Georges Braque
Georges Braque was a French oil painting artist and
sculptor, and with
Pablo Picasso one
of the inventors of
cubism.
Georges Braque was born in Argenteuil-sur-Seine, France. He grew up
in Le Havre and trained to be a house painter and decorator like
his father and grandfather, but he also studied oil painting in the
evenings at the Ecole des Beaux-Arts in le Havre from about 1897 to
1899. He apprenticed in Paris under a decorator and was awarded his
certificate in 1901. The following year he attended the Academie
Hummer and painted there until 1904. It was here that he met Marie
Laurencin and Francis Picabia.
His early work was
impressionistic,
however he was impressed by the bold style of work exhibited by the
Fauves in 1905 and soon changed to a Fauvist style. They used
brilliant colours and loose structures of forms to capture the most
intense emotional response. The Fauves included, among others,
Henri Matisse and
Andre Derain. Braque worked most closely with the artists Raoul
Dufy and Othon Friesz, who shared Braque's hometown of Le Havre, to
develop a somewhat more subdued Fauvist style. In 1906, Braque
traveled with Friesz to L'Estaque, Antwerp, and home to Le Havre to
paint.
In 1907, Braque successfully exhibited works in the Fauve style in
the Salon des Indépendants. The same year, Braque's style began a
slow evolution as he came under the strong influence of
Paul Cézanne, who
died in 1906, and whose works were widely exhibited in Paris.

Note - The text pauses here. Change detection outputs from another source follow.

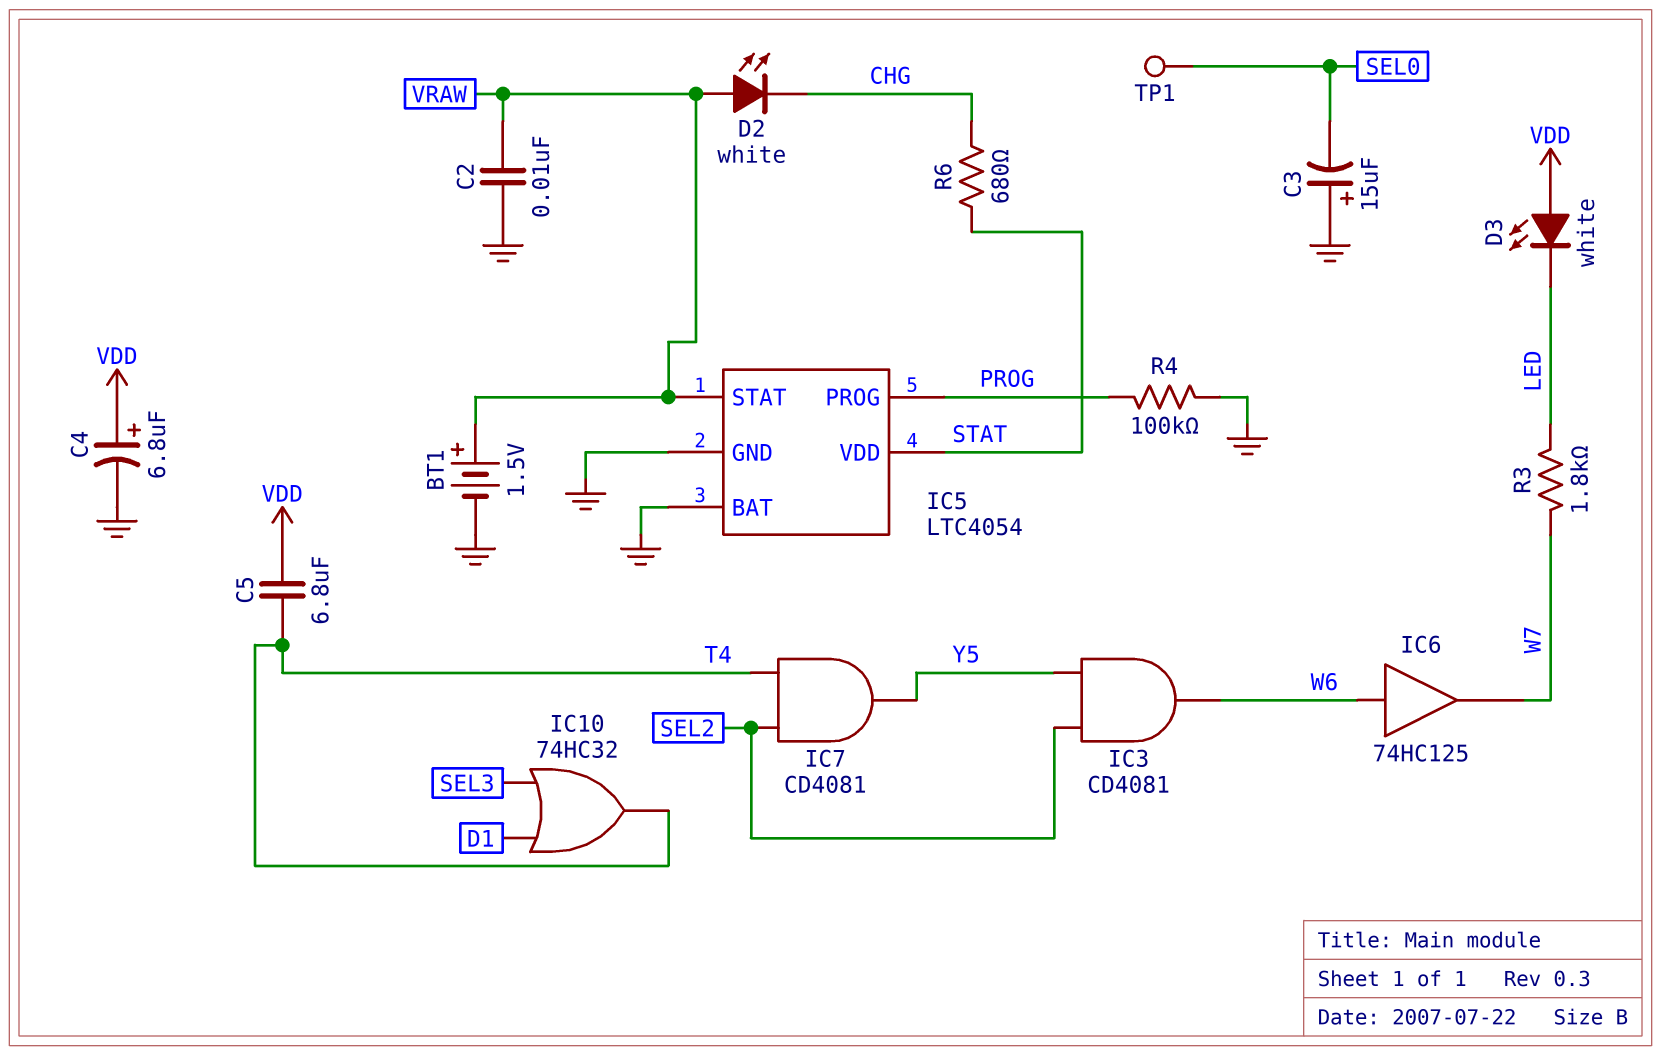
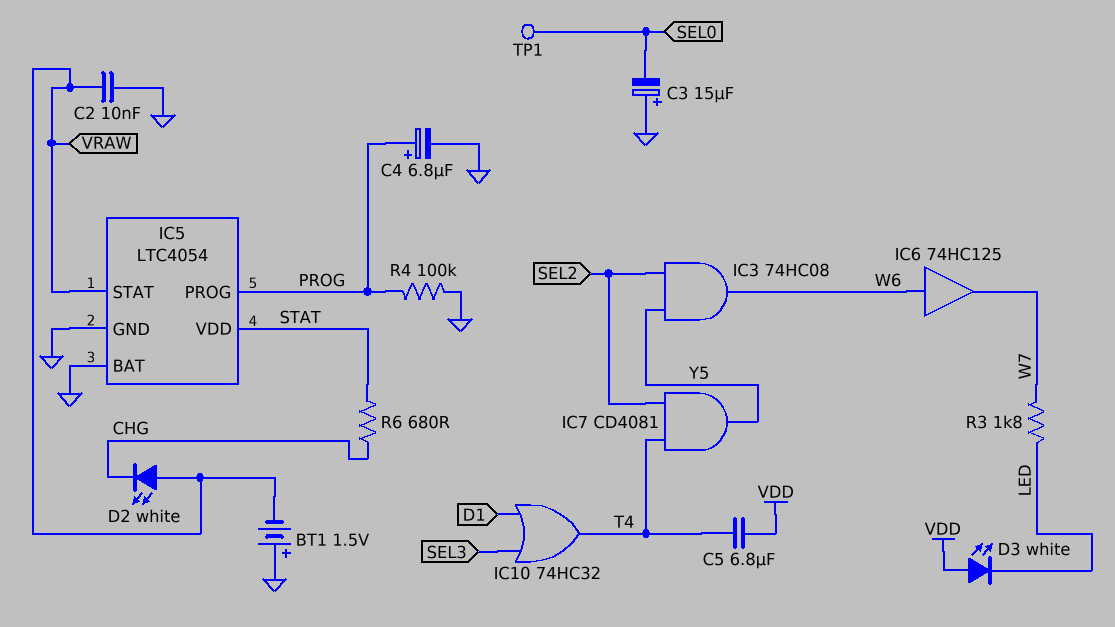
BT1: 1.5V (plus VRAW, minus GND) -> 1.5V (plus GND, minus VRAW)
C4: 6.8uF (plus VDD, minus GND) -> 6.8uF (plus PROG, minus GND)
IC3: AND CD4081 (in SEL2, in Y5, out W6) -> AND 74HC08 (in SEL2, in Y5, out W6)

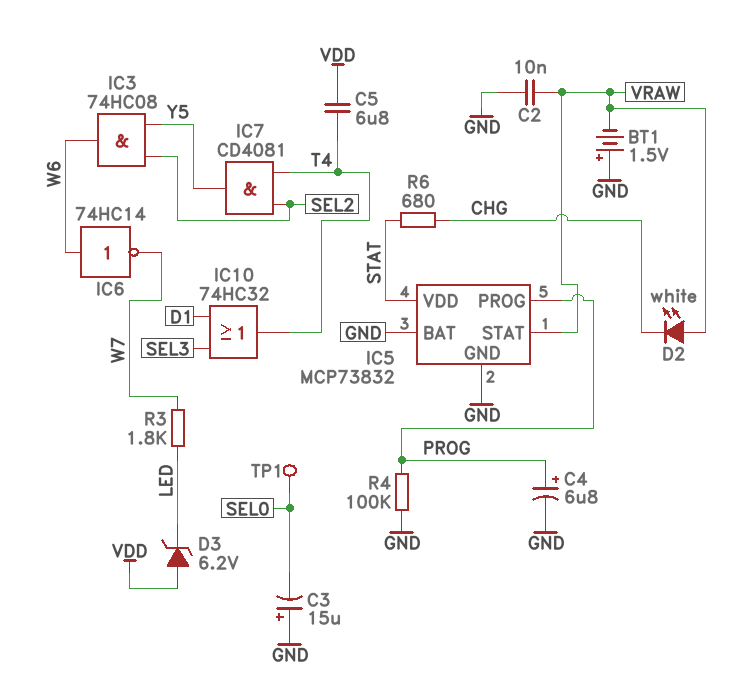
D3: LED white (A VDD, K LED) -> zener 6.2V (A VDD, K LED)
IC5: LTC4054 -> MCP73832
IC6: buffer 74HC125 (in W6, out W7) -> NOT 74HC14 (in W6, out W7)

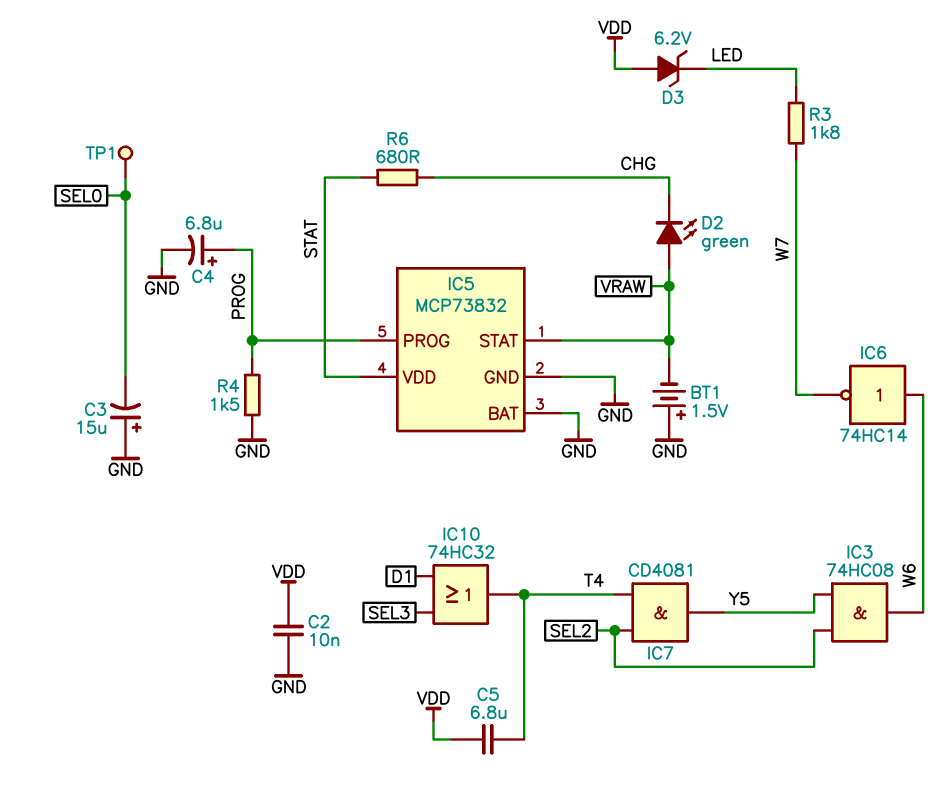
C2: 10nF (GND, VRAW) -> 10nF (GND, VDD)
D2: LED white (A VRAW, K CHG) -> LED green (A VRAW, K CHG)
R4: 100k (GND, PROG) -> 1.5k (GND, PROG)

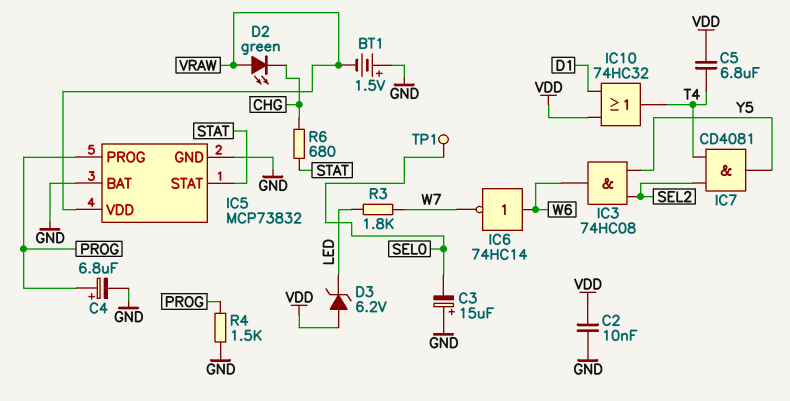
IC5 pin STAT: VRAW -> STAT
IC5 pin VDD: STAT -> VRAW
IC10: OR 74HC32 (in D1, in SEL3, out T4) -> OR 74HC32 (in D1, in VDD, out T4)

Braque's paintings began to evidence his new interest in geometry
and simultaneous perspective. Beginning in 1909, Braque worked
closely with
Pablo Picasso to
develop the style known as
Cubism. In 1912, they
began to experiment with collage and papier collé. Their
collaboration continued until 1914 when Braque left Paris to fight
in the First World War.
Braque was injured in the First World War, after which he moved
away from the harsher abstraction of cubism, towards the hermetic
and synthetic forms ? the most abstract forms of cubism.